The stunning announcement caught a lot of people by surprise, not the least of which are its 126 employees who suddenly find themselves without any jobs. But according to its attorney’s, the company just didn’t have enough money keep going and was also burdened by more than $20 million in outstanding liabilities.
Company founder Erik Buell said in a statement that the company thought it had secured the necessary funding to keep its business alive. Unfortunately, that supposed funding never materialized, which forced the company to, Buell’s own words, “do the best we can under the circumstances for all parties concerned.”
The company is now seeking protection under a state statute to protect itself from paying off all of its liabilities. As part of the process, bids from outside parties will be solicited for the company as part of the state’s Chapter 128 process. The winning bid, wherever it comes from, will be determined by a state court with any proposed sale still subject to court approval and “higher or better bids.”
The most likely scenario, or the scenario EBR anticipates will happen would be for all of its assets to be sold, which will effectively put it out business for good.
The news is a bit surprising considering that it came completely out of left field. But it’s also not shocking considering that the brand already had a tumultuous business history even before it assumed the name Erik Buell Racing back in 2009. It’s predecessor, Buell Motorcycle Company, experienced its own share of problems, culminating in parent company Harley-Davidson discontinuing the entire line after 15 years of being a wholly-owned subsidiary.
Buell and Harley did bring the company back in 2009 under Erik Buell Racing, tagging it as an independent company run by Buell himself.

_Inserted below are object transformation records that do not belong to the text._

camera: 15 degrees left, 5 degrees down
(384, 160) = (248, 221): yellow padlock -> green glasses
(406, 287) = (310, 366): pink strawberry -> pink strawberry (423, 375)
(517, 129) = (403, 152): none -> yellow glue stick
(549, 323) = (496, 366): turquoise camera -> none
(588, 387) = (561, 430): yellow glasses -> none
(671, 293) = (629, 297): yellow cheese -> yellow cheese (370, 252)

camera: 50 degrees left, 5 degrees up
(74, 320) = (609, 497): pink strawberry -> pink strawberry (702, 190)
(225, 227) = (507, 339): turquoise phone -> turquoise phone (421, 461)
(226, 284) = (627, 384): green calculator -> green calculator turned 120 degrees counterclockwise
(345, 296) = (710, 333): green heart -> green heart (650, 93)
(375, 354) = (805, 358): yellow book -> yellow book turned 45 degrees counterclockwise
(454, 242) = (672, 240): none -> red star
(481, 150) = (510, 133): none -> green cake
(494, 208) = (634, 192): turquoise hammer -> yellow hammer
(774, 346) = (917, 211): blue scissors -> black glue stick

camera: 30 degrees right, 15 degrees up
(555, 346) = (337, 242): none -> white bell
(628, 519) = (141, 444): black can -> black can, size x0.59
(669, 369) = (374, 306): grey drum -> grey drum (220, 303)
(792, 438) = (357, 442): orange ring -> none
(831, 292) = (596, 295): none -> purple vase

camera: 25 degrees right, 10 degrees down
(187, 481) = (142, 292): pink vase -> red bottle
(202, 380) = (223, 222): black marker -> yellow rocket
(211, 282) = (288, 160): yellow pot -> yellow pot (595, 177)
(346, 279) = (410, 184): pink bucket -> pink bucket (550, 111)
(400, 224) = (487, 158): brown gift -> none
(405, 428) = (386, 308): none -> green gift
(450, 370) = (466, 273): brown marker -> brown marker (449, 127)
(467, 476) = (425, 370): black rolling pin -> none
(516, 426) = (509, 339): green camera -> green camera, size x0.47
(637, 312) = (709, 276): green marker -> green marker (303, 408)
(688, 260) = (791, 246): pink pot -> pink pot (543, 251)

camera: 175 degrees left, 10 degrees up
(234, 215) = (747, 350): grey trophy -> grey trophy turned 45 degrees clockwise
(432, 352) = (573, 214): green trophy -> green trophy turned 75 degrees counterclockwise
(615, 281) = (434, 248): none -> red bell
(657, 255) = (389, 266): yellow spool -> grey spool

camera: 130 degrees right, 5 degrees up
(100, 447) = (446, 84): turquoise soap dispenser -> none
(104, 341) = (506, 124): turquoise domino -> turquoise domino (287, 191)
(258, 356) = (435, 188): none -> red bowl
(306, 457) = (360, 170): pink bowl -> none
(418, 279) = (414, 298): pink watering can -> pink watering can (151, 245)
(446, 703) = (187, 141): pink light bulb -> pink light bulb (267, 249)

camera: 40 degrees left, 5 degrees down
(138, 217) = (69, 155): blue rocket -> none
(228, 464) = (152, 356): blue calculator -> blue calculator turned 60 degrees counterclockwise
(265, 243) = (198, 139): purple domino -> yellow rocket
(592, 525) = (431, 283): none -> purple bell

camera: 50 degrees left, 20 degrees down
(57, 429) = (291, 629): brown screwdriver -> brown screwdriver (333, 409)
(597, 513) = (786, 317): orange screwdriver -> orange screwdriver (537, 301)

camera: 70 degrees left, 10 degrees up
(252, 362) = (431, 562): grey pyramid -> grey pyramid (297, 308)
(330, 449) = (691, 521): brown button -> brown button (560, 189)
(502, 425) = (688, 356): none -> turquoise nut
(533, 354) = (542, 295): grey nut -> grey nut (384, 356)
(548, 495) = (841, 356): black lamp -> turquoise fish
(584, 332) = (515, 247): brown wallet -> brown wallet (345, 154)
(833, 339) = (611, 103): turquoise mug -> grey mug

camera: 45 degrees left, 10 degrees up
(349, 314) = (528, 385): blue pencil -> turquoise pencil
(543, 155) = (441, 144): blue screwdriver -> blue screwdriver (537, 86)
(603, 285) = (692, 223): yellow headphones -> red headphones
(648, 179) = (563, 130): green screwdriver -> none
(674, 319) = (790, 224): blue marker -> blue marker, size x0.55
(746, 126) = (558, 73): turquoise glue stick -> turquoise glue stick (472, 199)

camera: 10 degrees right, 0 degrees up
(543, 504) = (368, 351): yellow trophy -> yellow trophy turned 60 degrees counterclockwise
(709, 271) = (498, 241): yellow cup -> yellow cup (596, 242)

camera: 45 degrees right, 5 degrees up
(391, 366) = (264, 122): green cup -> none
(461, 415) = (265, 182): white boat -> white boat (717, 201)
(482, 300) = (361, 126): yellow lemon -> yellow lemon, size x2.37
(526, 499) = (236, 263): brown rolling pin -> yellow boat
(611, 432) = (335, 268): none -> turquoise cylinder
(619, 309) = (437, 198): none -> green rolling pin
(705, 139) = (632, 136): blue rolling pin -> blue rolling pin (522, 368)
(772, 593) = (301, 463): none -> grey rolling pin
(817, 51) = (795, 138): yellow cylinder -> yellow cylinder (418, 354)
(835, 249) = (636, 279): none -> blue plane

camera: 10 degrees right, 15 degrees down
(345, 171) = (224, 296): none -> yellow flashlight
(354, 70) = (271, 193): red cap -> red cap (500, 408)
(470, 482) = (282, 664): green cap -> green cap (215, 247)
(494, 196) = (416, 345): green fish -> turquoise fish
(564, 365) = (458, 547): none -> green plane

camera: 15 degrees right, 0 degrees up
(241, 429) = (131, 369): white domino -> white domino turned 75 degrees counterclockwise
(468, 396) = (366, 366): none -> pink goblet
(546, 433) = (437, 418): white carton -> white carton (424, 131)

But as the motorcycle continued to evolve and bigger companies began investing more in their bike departments, Erik Buell Racing just couldn’t keep up despite receiving $25 million from Indian motorcycle firm Hero MotoCorp in 2013 in exchange for a 49.2 percent stake in the company.
Continue reading to read more about Erik Buell Racing’s unexpected closure.
Why it matters
I’ll be the first to admit that I was never really into Erik Buell Racing. I had seen some of its bikes back when it was still Buell Motorcycle Company, but I didn’t really think too much of them. Part of that was probably due to access because there weren’t really a lot of Buell bikes in my area.
Having said that, I was still bummed to hear about the company’s closure, largely because I felt really bad about its 126 employees losing their jobs just like that. It’s not right for something like that to happen, but then again, when you’re a business that’s barely above water, you run the risk of sinking further and further down until you completely drown.
Reports that the company was actually hiring engineers from yamaha, Boeing, and General Motors as late as last year also added to the perplexing turn of events that led to the company deciding to cease operations overnight.
This isn’t a knock on Erik Buell’s skills as a motorcycle designer because I’ll be the first to admit that he’s actually created a lot of cutting-edge bikes in the past. But no matter how good he was - and still is - with a pencil and a sketch pad, it somehow didn’t translate into the business side of things.
It’s a disappointing end to a company that seemed snake-bitten by its own lack of resources from the very beginning. Hopefully, all parties affected by this closure can move on with their lives and look forward to better days ahead.